In this article by Karan Singh, the author of the book Ceph Cookbook, we will see how storage space or capacity are assigned to physical or virtual servers in detail. We'll also cover the various storage formats supported by Ceph.
In this article, we will cover the following recipes:
(For more resources related to this topic, see here.)
Once you have installed and configured your Ceph storage cluster, the next task is performing storage provisioning. Storage provisioning is the process of assigning storage space or capacity to physical or virtual servers, either in the form of blocks, files, or object storages. A typical computer system or server comes with a limited local storage capacity that might not be enough for your data storage needs. Storage solutions such as Ceph provide virtually unlimited storage capacity to these servers, making them capable of storing all your data and making sure that you do not run out of space. Using a dedicated storage system instead of local storage gives you the much needed flexibility in terms of scalability, reliability, and performance.
Ceph can provision storage capacity in a unified way, which includes block, filesystem, and object storage.

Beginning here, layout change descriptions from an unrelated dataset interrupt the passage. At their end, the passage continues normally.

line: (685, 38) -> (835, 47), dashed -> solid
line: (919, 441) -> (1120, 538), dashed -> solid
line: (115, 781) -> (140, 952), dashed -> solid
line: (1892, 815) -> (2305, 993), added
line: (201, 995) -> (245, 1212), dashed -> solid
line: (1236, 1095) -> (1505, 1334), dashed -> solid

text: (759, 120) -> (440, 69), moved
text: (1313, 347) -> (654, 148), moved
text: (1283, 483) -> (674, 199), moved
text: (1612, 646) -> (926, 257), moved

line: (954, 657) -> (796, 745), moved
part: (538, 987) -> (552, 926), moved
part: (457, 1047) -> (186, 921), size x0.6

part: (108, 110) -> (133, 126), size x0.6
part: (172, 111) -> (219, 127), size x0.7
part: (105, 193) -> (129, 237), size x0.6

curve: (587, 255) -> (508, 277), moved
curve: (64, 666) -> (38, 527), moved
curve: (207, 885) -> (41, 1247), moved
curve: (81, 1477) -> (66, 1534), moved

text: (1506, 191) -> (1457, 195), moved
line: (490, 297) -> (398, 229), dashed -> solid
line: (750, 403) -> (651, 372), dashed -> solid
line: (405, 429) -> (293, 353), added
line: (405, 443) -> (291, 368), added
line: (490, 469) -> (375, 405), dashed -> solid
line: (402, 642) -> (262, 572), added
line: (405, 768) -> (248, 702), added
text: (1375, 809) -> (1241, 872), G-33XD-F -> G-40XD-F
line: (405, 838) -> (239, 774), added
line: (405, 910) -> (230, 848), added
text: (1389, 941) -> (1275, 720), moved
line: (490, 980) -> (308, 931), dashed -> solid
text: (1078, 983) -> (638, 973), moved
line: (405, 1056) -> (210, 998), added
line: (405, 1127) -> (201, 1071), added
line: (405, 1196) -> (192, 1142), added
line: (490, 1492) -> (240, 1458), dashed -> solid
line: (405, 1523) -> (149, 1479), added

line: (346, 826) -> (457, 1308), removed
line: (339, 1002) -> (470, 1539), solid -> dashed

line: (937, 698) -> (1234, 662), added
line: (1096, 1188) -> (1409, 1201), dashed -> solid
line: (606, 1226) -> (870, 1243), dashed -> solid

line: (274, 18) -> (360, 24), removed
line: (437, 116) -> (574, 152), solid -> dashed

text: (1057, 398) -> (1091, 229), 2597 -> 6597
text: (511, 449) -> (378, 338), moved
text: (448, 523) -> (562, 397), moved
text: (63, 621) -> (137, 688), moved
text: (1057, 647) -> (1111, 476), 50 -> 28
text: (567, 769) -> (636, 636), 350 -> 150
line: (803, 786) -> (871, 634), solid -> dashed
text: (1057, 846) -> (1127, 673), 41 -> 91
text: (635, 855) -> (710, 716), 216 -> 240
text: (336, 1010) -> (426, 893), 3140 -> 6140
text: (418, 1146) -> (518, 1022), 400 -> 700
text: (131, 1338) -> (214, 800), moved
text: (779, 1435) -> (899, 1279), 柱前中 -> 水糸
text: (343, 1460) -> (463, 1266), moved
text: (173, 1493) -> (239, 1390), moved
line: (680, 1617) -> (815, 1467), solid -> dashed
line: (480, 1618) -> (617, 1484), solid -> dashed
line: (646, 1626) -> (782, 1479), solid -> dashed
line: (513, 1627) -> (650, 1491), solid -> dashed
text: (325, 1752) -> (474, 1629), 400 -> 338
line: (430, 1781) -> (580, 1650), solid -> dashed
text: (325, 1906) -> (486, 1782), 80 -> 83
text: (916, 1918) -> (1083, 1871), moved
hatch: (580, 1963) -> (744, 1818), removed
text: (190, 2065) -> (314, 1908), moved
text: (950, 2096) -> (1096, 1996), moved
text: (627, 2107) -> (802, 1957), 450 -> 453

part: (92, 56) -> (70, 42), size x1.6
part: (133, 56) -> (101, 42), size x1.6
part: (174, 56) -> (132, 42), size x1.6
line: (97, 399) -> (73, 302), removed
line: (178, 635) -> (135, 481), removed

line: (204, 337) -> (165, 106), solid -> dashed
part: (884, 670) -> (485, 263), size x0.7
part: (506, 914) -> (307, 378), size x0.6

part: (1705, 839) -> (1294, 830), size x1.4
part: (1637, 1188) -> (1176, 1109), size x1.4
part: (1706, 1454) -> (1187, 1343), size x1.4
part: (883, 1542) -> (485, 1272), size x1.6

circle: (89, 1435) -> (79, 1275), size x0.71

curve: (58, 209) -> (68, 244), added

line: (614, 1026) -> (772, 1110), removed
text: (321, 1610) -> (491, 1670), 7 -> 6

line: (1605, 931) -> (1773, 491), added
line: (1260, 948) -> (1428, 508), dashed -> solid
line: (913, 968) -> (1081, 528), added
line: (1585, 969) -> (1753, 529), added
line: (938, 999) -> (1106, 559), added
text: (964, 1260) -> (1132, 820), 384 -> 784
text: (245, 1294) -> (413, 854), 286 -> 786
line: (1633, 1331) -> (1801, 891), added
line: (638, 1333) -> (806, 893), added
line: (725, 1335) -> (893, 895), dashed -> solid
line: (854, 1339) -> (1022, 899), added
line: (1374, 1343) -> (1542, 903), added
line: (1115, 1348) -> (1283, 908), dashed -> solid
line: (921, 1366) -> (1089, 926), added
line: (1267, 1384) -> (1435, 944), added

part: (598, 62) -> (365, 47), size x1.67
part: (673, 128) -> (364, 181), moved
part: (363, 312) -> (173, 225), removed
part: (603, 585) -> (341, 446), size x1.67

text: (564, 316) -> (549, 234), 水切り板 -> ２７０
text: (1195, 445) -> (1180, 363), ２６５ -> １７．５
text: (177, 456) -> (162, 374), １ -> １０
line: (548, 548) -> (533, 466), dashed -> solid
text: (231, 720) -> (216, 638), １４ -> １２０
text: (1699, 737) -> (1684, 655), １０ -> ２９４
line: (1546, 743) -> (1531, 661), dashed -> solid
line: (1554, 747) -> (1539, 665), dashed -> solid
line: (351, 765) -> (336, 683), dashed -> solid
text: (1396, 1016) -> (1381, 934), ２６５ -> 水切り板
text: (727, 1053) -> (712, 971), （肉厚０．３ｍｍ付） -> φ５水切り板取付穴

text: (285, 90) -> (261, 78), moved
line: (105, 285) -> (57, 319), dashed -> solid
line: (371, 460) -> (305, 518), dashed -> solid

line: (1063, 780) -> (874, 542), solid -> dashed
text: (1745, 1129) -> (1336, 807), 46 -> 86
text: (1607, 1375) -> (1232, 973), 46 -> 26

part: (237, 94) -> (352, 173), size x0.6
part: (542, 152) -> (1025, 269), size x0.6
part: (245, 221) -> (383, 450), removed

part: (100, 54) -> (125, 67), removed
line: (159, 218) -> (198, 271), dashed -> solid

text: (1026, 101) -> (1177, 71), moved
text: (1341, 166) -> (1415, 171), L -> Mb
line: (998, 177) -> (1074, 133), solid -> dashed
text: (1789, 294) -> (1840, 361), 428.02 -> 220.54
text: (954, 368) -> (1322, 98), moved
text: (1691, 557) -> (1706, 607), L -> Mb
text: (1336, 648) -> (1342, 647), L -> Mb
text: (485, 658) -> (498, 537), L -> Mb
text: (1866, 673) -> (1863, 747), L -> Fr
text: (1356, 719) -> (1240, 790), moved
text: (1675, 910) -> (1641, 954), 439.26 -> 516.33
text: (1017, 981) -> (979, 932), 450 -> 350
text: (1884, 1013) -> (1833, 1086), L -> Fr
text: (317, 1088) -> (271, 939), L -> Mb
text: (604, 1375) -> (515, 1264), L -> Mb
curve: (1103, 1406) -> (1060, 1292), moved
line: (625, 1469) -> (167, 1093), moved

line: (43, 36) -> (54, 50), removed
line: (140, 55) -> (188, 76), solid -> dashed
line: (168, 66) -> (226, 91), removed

The following diagram shows storage formats supported by Ceph, and depending on your use case, you can select one or more storage options:
We will discuss each of these options in detail in this article, and we will focus mainly on Ceph block storage.
The RADOS Block Device (RBD), which is now known as the Ceph Block Device, provides reliable, distributed, and high performance block storage disks to clients. A RADOS block device makes use of the librbd library and stores a block of data in sequential form striped over multiple OSDs in a Ceph cluster. RBD is backed by the RADOS layer of Ceph, thus every block device is spread over multiple Ceph nodes, delivering high performance and excellent reliability. RBD has native support for Linux kernel, which means that RBD drivers are well integrated with the Linux kernel since the past few years. In addition to reliability and performance, RBD also provides enterprise features such as full and incremental snapshots, thin provisioning, copy on write cloning, dynamic resizing, and so on. RBD also supports In-Memory caching, which drastically improves its performance.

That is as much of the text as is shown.